Ironically, as Alasdair Gilchrist points out in his recent book Digital Success: A Holistic Approach to Digital Transformation for Enterprises and Manufacturing, “One of the biggest issues with digitalization is the focus on technology and trying to be modernized.” Sounds crazy, right?

How can you effect a digital transformation if you don’t focus on the technology?

I think what Gilchrist is saying is that the fourth industrial revolution isn’t just about technology: you can have the best tech on the planet, but it won’t do you any good unless your people understand how to work with it and — more importantly — how to work with it together.

We’ve seen this at Acerta first-hand.

Data Analytics is All About Communication — What!?

Between our Data Science, Infrastructure, Implementation and UI teams, Acerta combines a diverse range of backgrounds encompassing data engineering, software and data science expertise. One might think that the hardest part of what we do when applying machine learning to data is implementing the right models, e.g., Do you need an autoencoder, a convolutional neural network, a LSTM or all three for this particular use case?

Believe it or not, that’s the easy part.

It may come as a surprise that, in my opinion, a much bigger challenge comes from communicating and interpreting the machine learning results. Indeed, the diversity of our team’s knowledge base means that communication has always been a necessary step on the path to success when we’re delivering the results of our machine learning models to meet our customers’ needs.

I have a computer engineering background, so the first few years of my studies were very general: mechanical, civil, etc. It wasn’t until my PhD that I started doing anomaly detection and focusing specifically on machine learning. That experience lets me work as a bridge between our different groups.

Machine learning is very much a team sport, and in most cases there are four teams corresponding to four core roles. There are the Data Scientists, who develop the machine learning techniques and write the code to implement them. Then there’s the Implementation team, which focuses on delivering meaningful results to clients who typically couldn’t care less about data science. Neither of these teams can do its job without someone handling the Infrastructure, tending the databases and backend. Finally, there’s UI, which has to make the other teams’ work as intuitive and understandable as possible.

A Metaphor for Machine Learning

It’s not easy to get all these teams working together, but they must for the company to succeed. If any of the above elements were missing, our customers would end up with results that would be basically useless to them.

Think of machine learning models as dogs in a dog show (seriously):

  • The Customers are the judges.
  • The Data Science Team is the breeder.
  • The Solutions Team is the trainer.
  • The Infrastructure Team is the caretaker.
  • The UI Team is the handler.

Now, imagine trying to run the Westminster Kennel Club with any one of these elements missing. Think of a handler trying to present their dog to the judges without knowing what commands the trainer taught it, or a breeder trying to raise a new litter of puppies without food, water or shelter. Collaboration between these groups is the key to victory, which is why communication is so important.

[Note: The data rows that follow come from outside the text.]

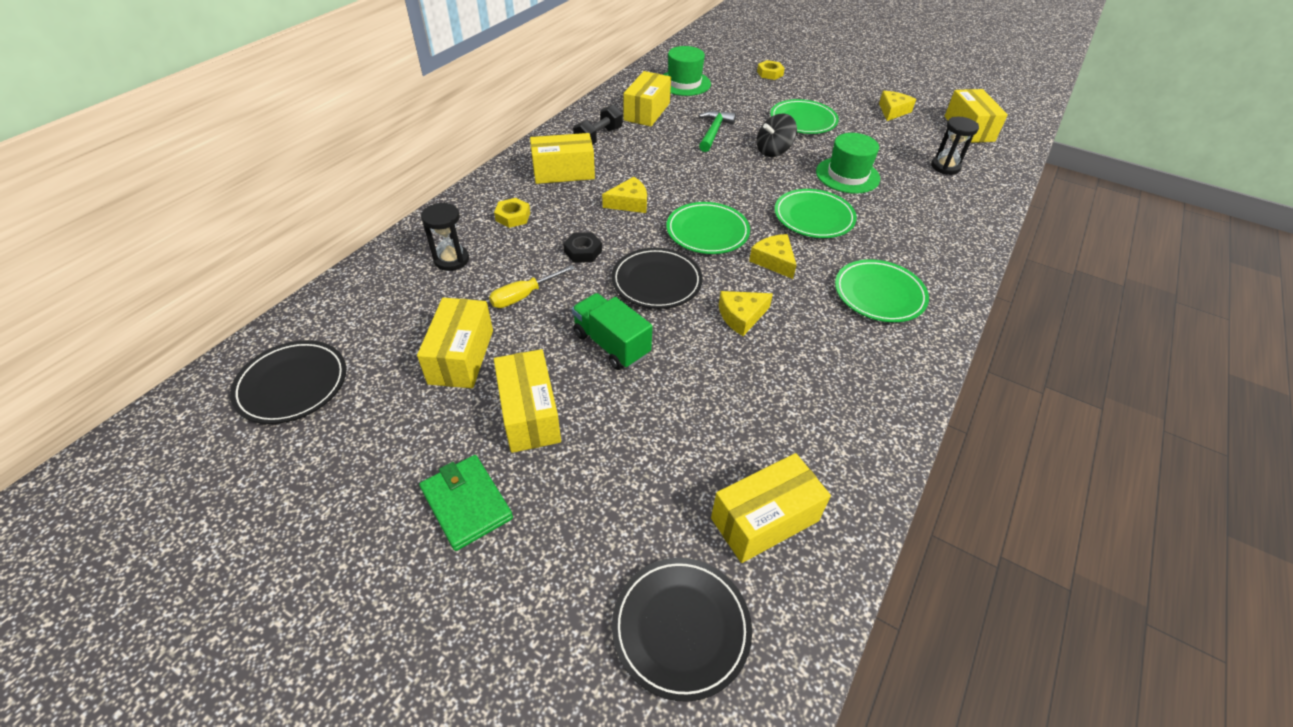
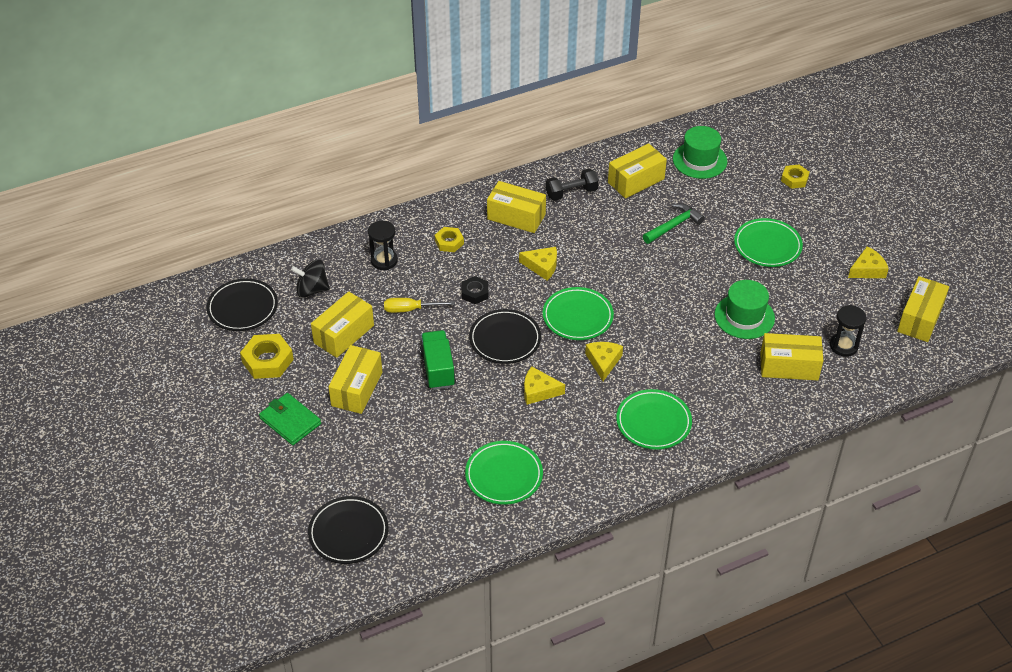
camera: 35 degrees right, 0 degrees up
(375, 436) = (267, 360): none -> yellow nut
(467, 504) = (290, 421): green wallet -> green wallet turned 45 degrees counterclockwise
(764, 519) = (435, 510): yellow box -> yellow box (789, 366)
(773, 151) = (705, 266): black spinning top -> black spinning top (312, 290)
(813, 217) = (672, 341): green plate -> green plate (504, 475)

The trouble is, teams coming from diverse backgrounds who have different objectives are invariably going to be at odds, at least occasionally. Your UI team wants things to look polished and flashy, but the Data Scientists aren’t concerned with that, so you need to somehow tweak the outputs from latter to be useful to the former. Or you have the Infrastructure team saying, “The data needs to be uploaded in this particular way with this particular format,” while the Implementation team is saying, “No, the customer needs the results to be formulated in this other way.”

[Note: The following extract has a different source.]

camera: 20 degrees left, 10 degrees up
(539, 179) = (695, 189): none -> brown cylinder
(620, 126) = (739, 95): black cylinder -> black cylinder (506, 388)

This is the true challenge for companies working with machine learning: negotiating between the goals and requirements of diverse groups of experts to deliver what the customer needs.

Soft Skills & Hard AI

Acerta faced these communication challenges head-on in one our first deployments involving all four teams. Before that, we would get the data, play with it, write a report and ship it to the customer — UI was just a demo thing. Now, we have UI taking actual data from the backend, which had a deployed model made from the data side. We knew from the beginning that we needed this collaboration to work, but it’s not easy.

One thing we learned was the benefit of having checkpoints in our documentation. The idea is that if you meet all the checkpoints, then you know your work is deliverable to the other teams. Before that, we kept running into the problem of people saying, “Hey, this is working on my machine, so you can take it,” but then they’d find out that it’s not what the other team needs. These checkpoints and specs have made a big difference in improving interoffice communication.

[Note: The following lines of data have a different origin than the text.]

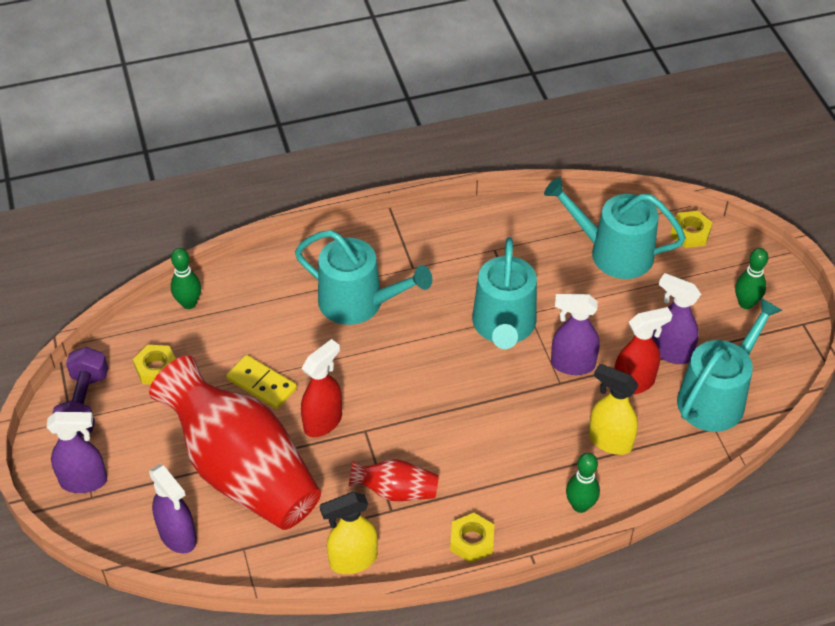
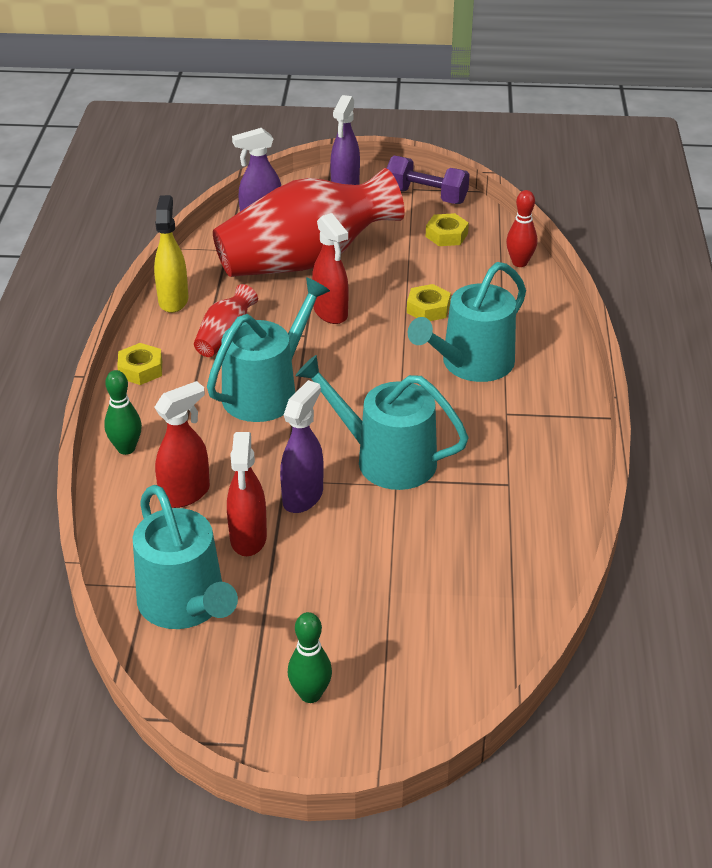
camera: 110 degrees right, 10 degrees down
(189, 303) = (519, 263): green bowling pin -> red bowling pin
(261, 384) = (396, 287): yellow domino -> none
(609, 441) = (185, 494): yellow spray bottle -> red spray bottle
(613, 253) = (458, 589): turquoise watering can -> turquoise watering can (266, 392)
(670, 352) = (274, 587): purple spray bottle -> none
(690, 233) = (462, 683): yellow nut -> yellow nut (428, 308)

The other lesson we learned was the importance of having the team leads come together to discuss what they’re working on and what they’re expecting from the other teams. Everyone has their own perspective but, at the end of the day, you must find a middle ground where we all meet. There’s a tendency for coders to think along the lines of, “I’m working on my thing. I don’t care what happens afterward,” but the teams in a machine learning company aren’t isolated like that.

At Acerta, the Data Science, Implementation, Infrastructure and UI teams are not islands — and even if they were, we’d need to build bridges between them.

The same is true when it comes to working with customers. If we need to contact the supplier that develops the customer’s data storage to install an API so we can actually access that data, that means the internal spec end team has to expose that API to the supplier. In that case, Acerta is more like an archipelago that needs to build a bridge to another island chain. Obviously, this happens a lot faster internally, but the process is essentially the same.

If I could offer one other piece of advice to companies with multiple teams collaborating on machine learning projects, it would be this: plan ahead as much as possible. It’s natural that you’ll have every team doing its own thing, but if you only give yourself a few days for integration, you may realize it’s not that easy. That’s why we typically add a week or more to our deadlines to account for internal integration.

If you can plan ahead and provide as much documentation and design as possible beforehand, the bumpy road on the way to delivering actionable results from machine learning will be much smoother.

--

--